Friday, December 24, 2010

Birth of a Notion

On the one hand, one understands the administration's reluctance to directly engage the foaming retards demanding that the Kenyan Moooslim produce his papers. On the other hand, it's nice to see someone finally willing to stand up and call "bullshit" on these chumps.

Mr. Abercrombie, who represented Honolulu in Congress until leaving Washington to run for governor, said he has initiated conversations with his attorney general and his health secretary about how he can make public more explicit documentation of Mr. Obama’s birth on Aug. 4, 1961, at Kapi’olani Maternity and Gynecological Hospital in Honolulu.



Good luck with that, but of course the real problem is that the actual document could be brought out at a press conference, and the birther goons would still find something hinky with it. Empirical evidence won't convince them, because they are never evidence-based about any issue, this particular one is just a convenient cover for their baser impulses.

Still, ignoring them hasn't made them go away or shut up, so maybe sunlight penetrating the edges might encourage them to scuttle back under the rocks whence they emerged. At the very least, to stand up and stop taking shit from these bozos on even one (1) issue might prove contagious. It is, after all, the season of hope, n'est-ce pas?

1 comment:

  1. I think it was in Spanking the Donkey where Taibbi said:

    "The problem not only with fundamentalist Christians but with Republicans in general is not that they act on blind faith, without thinking. The problem is that they are incorrigible doubters with an insatiable appetite for Evidence. What they get off on is not Believing, but in having their beliefs tested. That's why their conversations and their media are so completely dominated by implacable bogeymen: marrying gays, liberals, the ACLU, Sean Penn, Europeans and so on.
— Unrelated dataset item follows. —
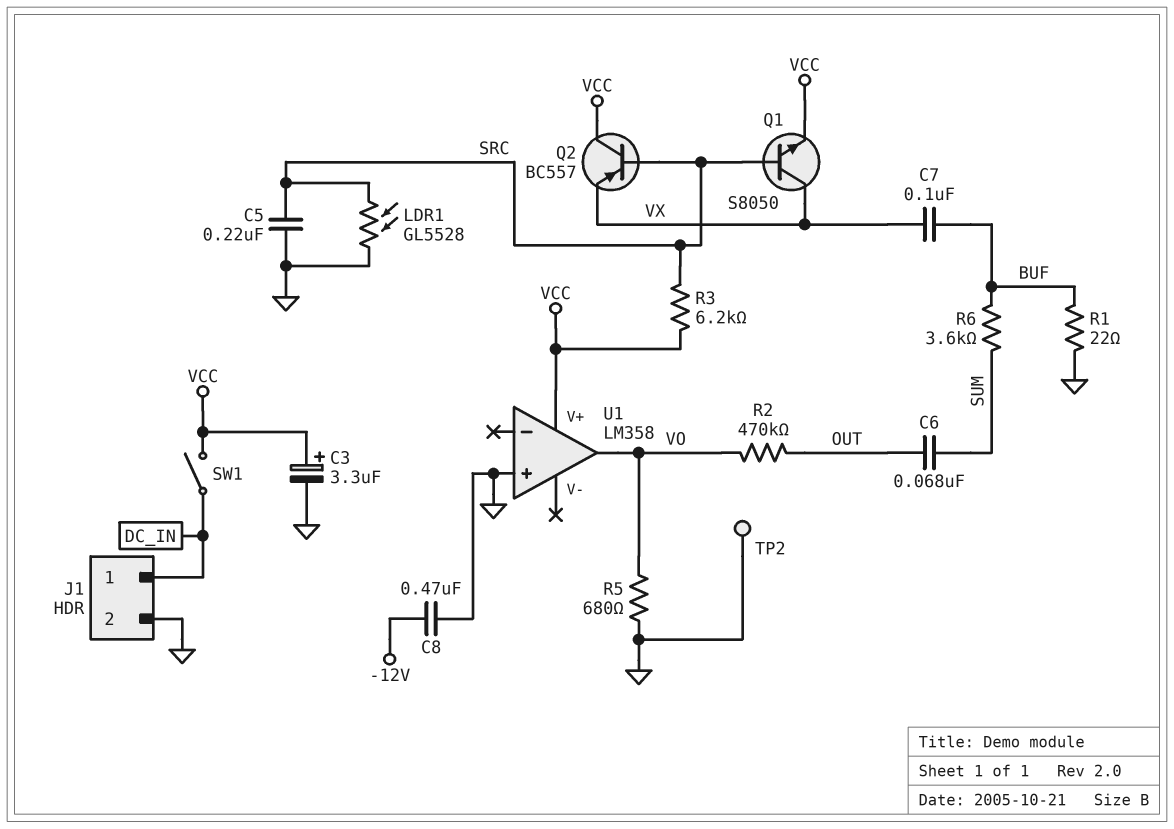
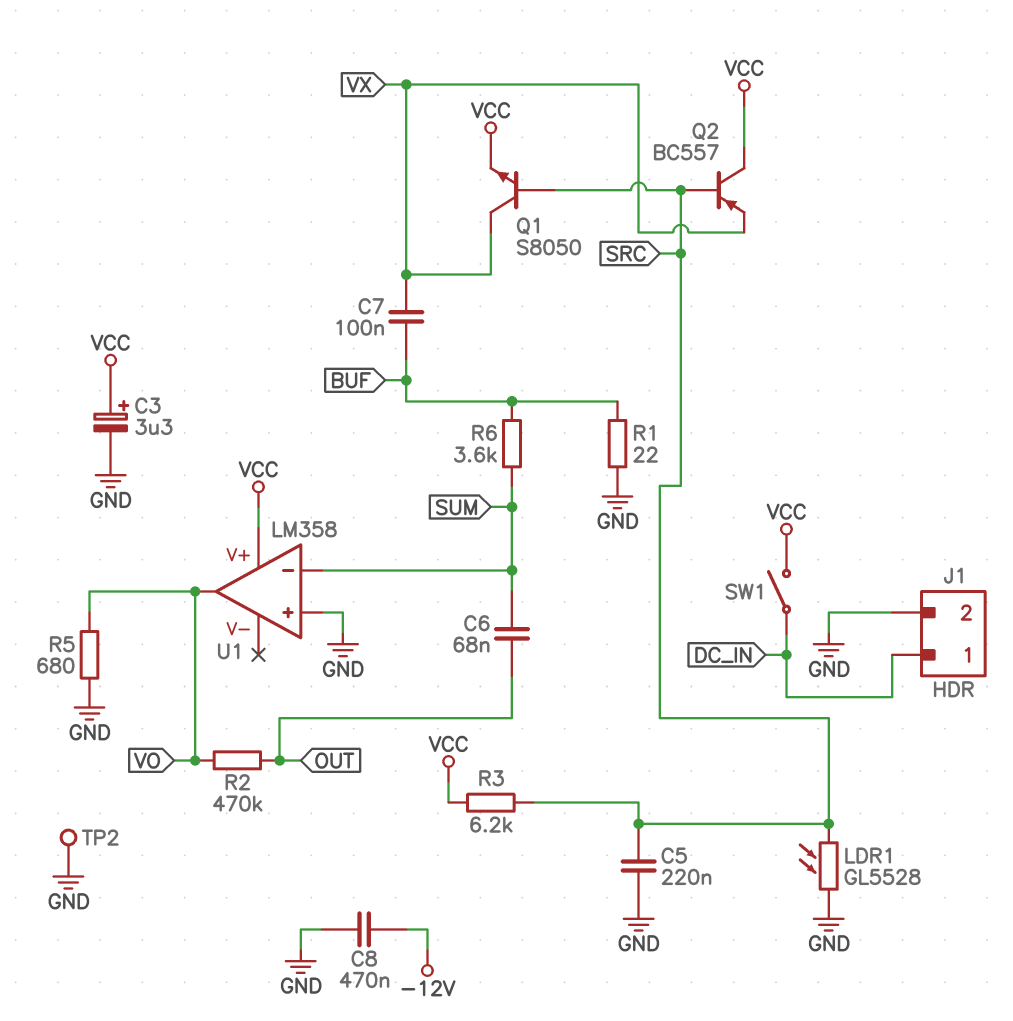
U1 pin in-: none -> SUM

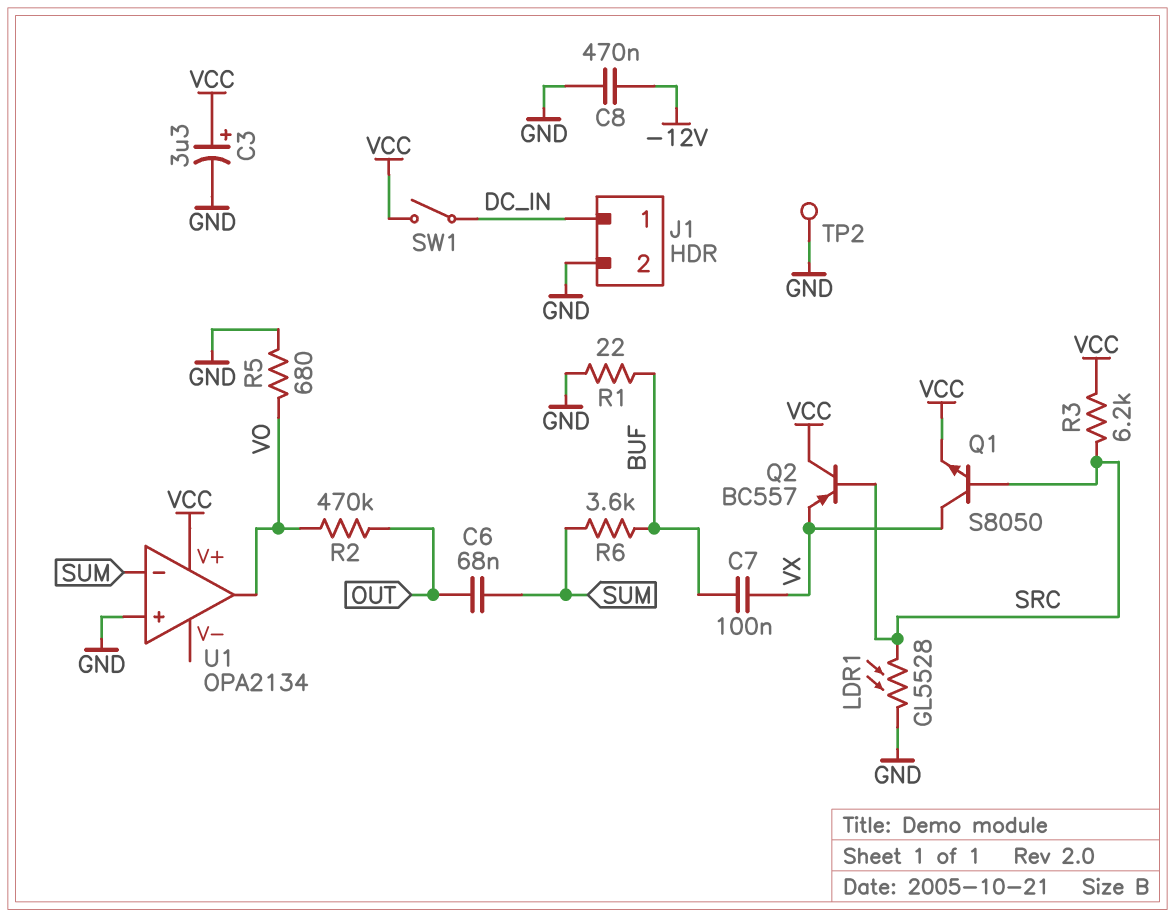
C5: 220nF (GND, SRC) -> none
U1: LM358 -> OPA2134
Their faith both in God and in their political convictions is too weak to survive without an unceasing string of real and imaginary confrontations with those people -- and for those confrontations, they are constantly assembling evidence and facts to make their case.

    But here's the twist. They are not looking for facts with which to defeat opponents. They are looking for facts that ensure them an ever-expanding roster of opponents. They can be correct facts, incorrect facts, irrelevant facts, it doesn't matter. The point is not to win the argument, the point is to make sure the argument never stops. Permanent war isn't a policy imposed from above; it's an emotional imperative that rises from the bottom. In a way, it actually helps if the fact is dubious or untrue (like the Swift-boat business), because that guarantees an argument. You're arguing the particulars, where you're right, while they're arguing the underlying generalities, where they are.

    Once you grasp this fact, you're a long way to understanding what the Hannitys and Limbaughs figured out long ago: These people will swallow anything you feed them, so long as it leaves them with a demon to wrestle with in their dreams."

    I think he actually worded that a little clumsily in the sense that they're actually not interested in evidence or having their beliefs tested no matter how you define it. It's a perfect cult mentality, where only other cult members can be trusted, and anything from outside the bunker is, by definition, enemy propaganda.

    My brother, who isn't clinically insane, has nonetheless allowed sheer gravity to drag him down the slope to the sea level of insanity -- he's now a believer that Obama is a Kenyan socialist usurper, whereas I like to think he would have been a little more lucid than that only a short couple of years ago. I tried to make the point to him: Look, even if they trotted out a piece of paper tomorrow purporting to be his official birth certificate, you know damn well you guys would claim the typesetting, the ink, the paper itself were wrong, that it was an obvious forgery, and off we'd go again. You made up your mind in advance what you wanted to believe, and the rest is just confirmation bias. The fun of any conspiracy theory is that you can always find something to keep it going.

    Taibbi and Hitchens have both recently pinpointed it as a sort of mythological issue; the myth in question being that of the aggrieved white Christian who realizes that there are other people in the world who think and act differently and need to be acknowledged. They can't unthinkingly act as if they're all that matters anymore, and thus we have one big pity-party as they look for anything factual or fictional to express their fear of becoming a minority in "their" own country. All of their bizarre complaints are ways of expressing this feeling.